When you truly love someone, though, the signs are more than physical and material.  They are emotional and spiritual.  You willingly put the person you love ahead of yourself and your needs.  You treat them as the prince/princess they are.  You pray for them and speak highly of them and respect them.  You would willingly give your life in place of theirs.  In other words, your love is Christlike, giving and forgiving and unselfish.

Kim was clearly in love with the idea of being in love.  And, this is a dangerous trap.  When others around you, friends and family and co-workers, are all planning weddings or having babies, it is easy to want what they have.  And, this translates to loving the idea of loving someone.

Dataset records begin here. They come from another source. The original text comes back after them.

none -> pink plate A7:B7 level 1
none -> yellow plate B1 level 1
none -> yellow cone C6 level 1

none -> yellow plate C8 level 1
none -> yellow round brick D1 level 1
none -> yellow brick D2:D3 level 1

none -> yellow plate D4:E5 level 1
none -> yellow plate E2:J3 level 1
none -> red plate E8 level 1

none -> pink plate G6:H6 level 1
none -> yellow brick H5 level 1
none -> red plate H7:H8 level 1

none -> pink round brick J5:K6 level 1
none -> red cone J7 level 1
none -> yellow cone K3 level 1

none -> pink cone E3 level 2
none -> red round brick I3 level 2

And, if Mr. or Miss Handsome/Beautiful walks through the door in the middle of your fantasy about what you eventually want in your life, BOOM!  It can seem like you've just discovered love.

Do the test:  Do you truly know the person?  Love him/her for who they are not how they make you feel?  Do you know, deep down, what they want in life?  Do they love God more than themselves?

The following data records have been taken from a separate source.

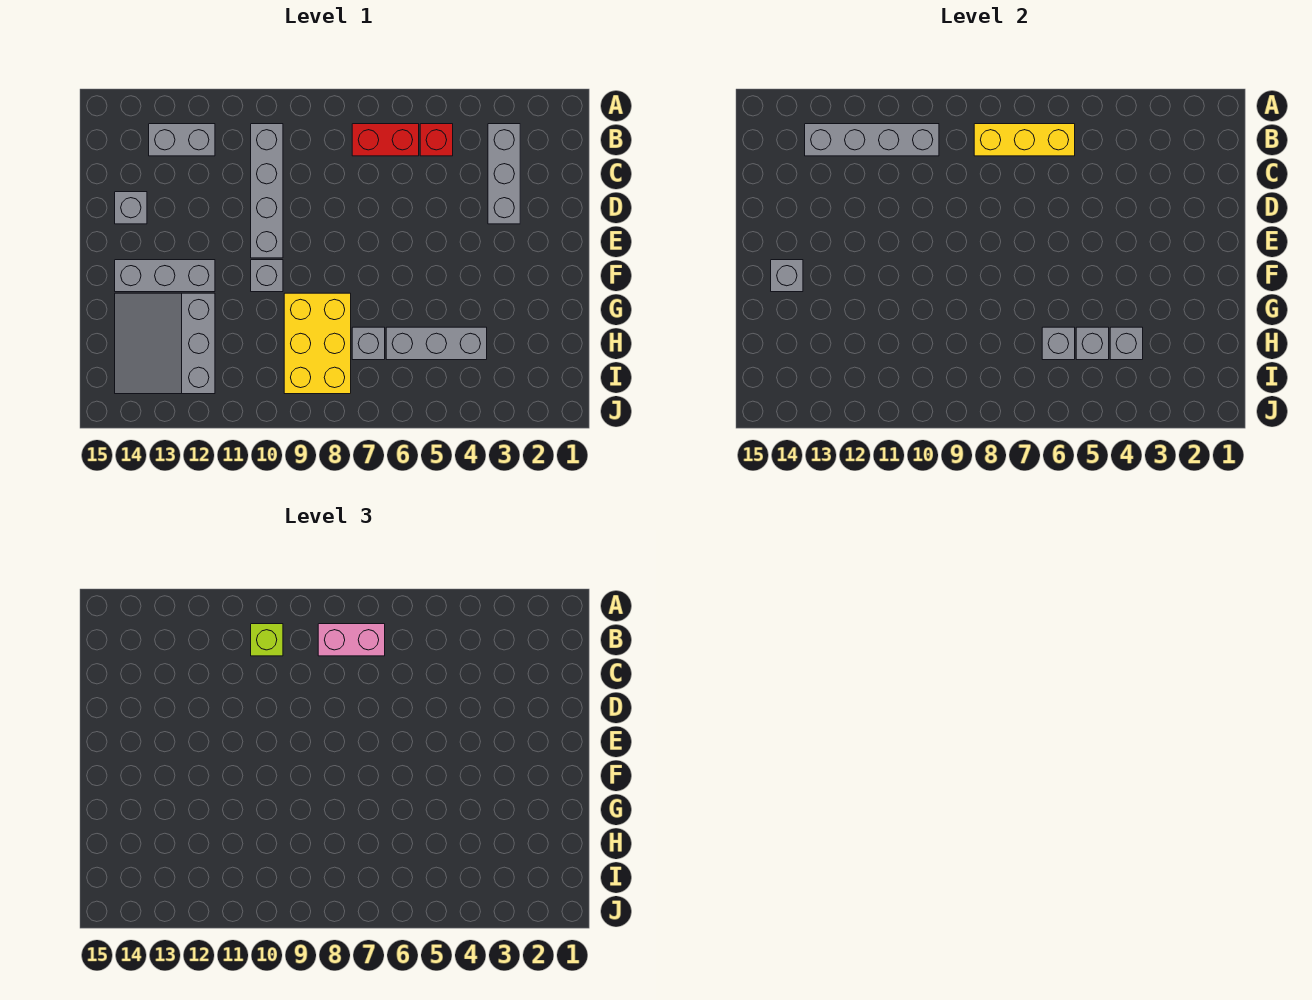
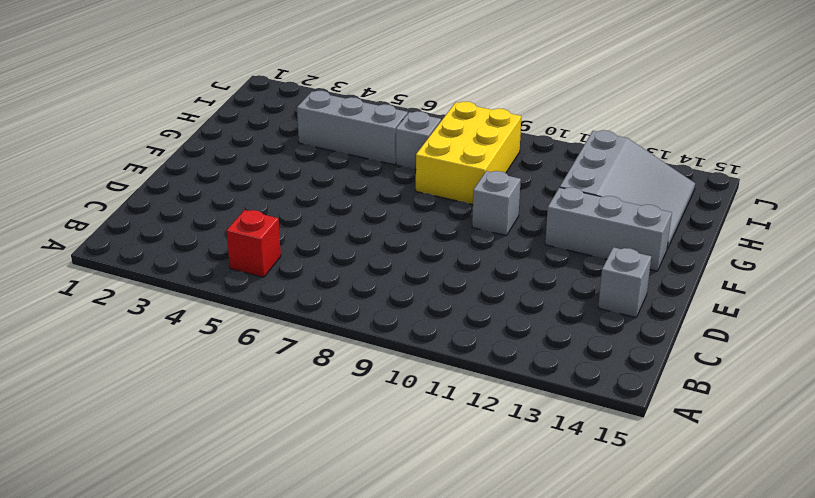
none -> grey brick B3:D3 level 1
none -> red brick B6:B7 level 1
none -> grey brick B10:E10 level 1

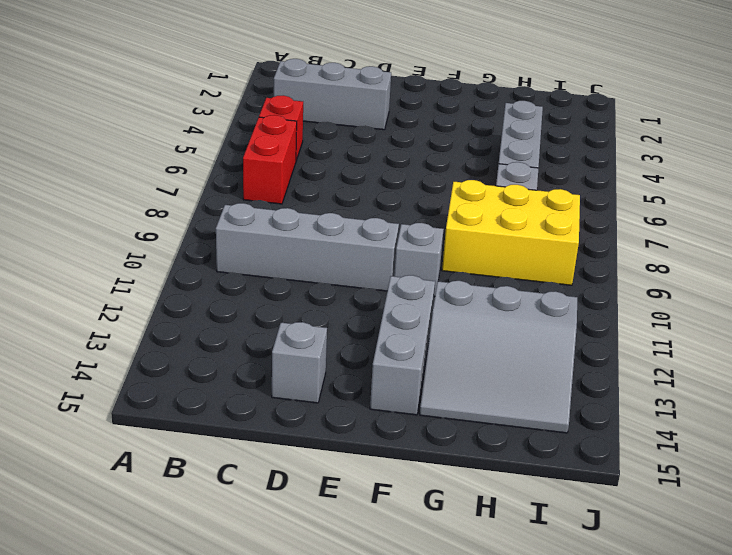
none -> grey brick B12:B13 level 1
none -> yellow brick B6:B8 level 2
none -> grey brick B10:B13 level 2

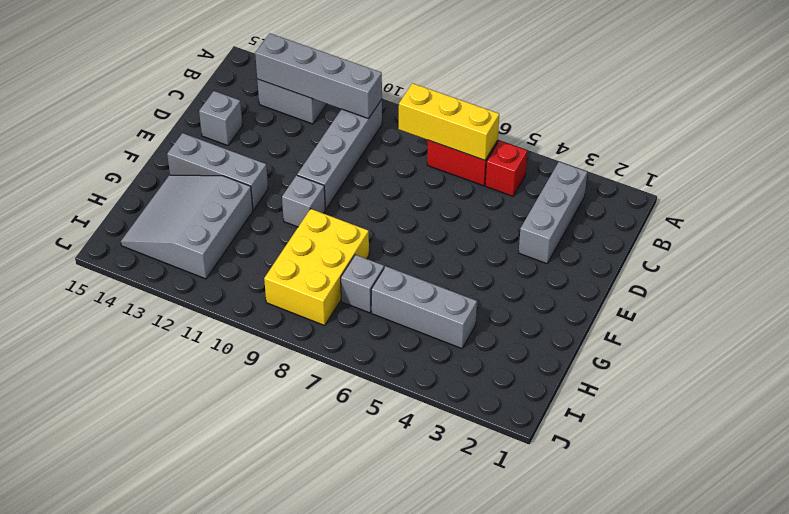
none -> grey brick F14 level 2
none -> grey brick H4 level 2
none -> grey brick H5 level 2

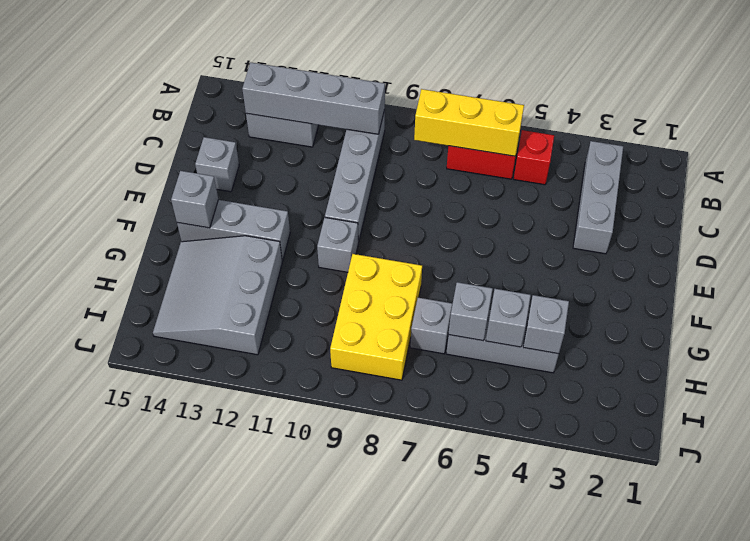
none -> pink brick B7:B8 level 3
none -> lime brick B10 level 3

If you aren't sure about the answers to these questions, you're not talking love. 


5.  Divorce sucks.  Period.

No matter how long you've been married, it is tearing apart something that wasn't meant to be disassembled.  If God is truly in the union of two people, He grieves the loss of their oneness. 

6.  Listening to people around you, when you are in love, is crucial.  But, even more important than that is that people SPEAK UP if they think you are making a mistake.

Being in love is like living life on crack:  you are somewhere, floating around above the world, high all the time.  You aren't in your logical mind.  Sure, it's great.  But, the tell-tale signs that this romance wasn't meant to be are easily overlooked during this period of bliss.

It is crucial that your friends and family are brutally honest with you about what they see in your relationship.  Being in love, you are just blind.  And the people who aren't wearing blinders in your life need to let you know if you are making a mistake, even to the point of potentially damaging the relationship in order to help you make an error in marriage.

Let me tell you from experience:  there is nothing worse than having the conversation, mid-divorce, where people admit they saw all the warning signs but didn't bother to tell you because they didn't want to "ruin" your moment.

With all the flip-flopping, "Hate Kris" today, "Love him" the next, that occurred in the Kardashian kingdom during Kim's brief engagement to Kris, there was no solid voice of reason calling Kim off the cliff.  She needed someone to sit down and point out that neither she nor Kris was treating the other respectfully, that they are from different worlds that can't be lived in the same state, and that, with all the concern about changing her last name, Kim was showing all the signs that she wasn't fully committed to being a wife.

I don't know that this train wreck could have been avoided.  But, it should be used to help others make sound choices about the person they are considering marrying.

If it doesn't feel right, seems too hard, or is stressful being with the person you "love", then it is time to take a break and seriously consider what you are doing.

Once you make that long walk up the aisle, it's a little too late.


*Started dating on July 18th, were engaged in October 7th and would have been married around the holidays, if my sister and brother in law hadn't already planned a spring wedding.  We'll hit 14 years in less than a week.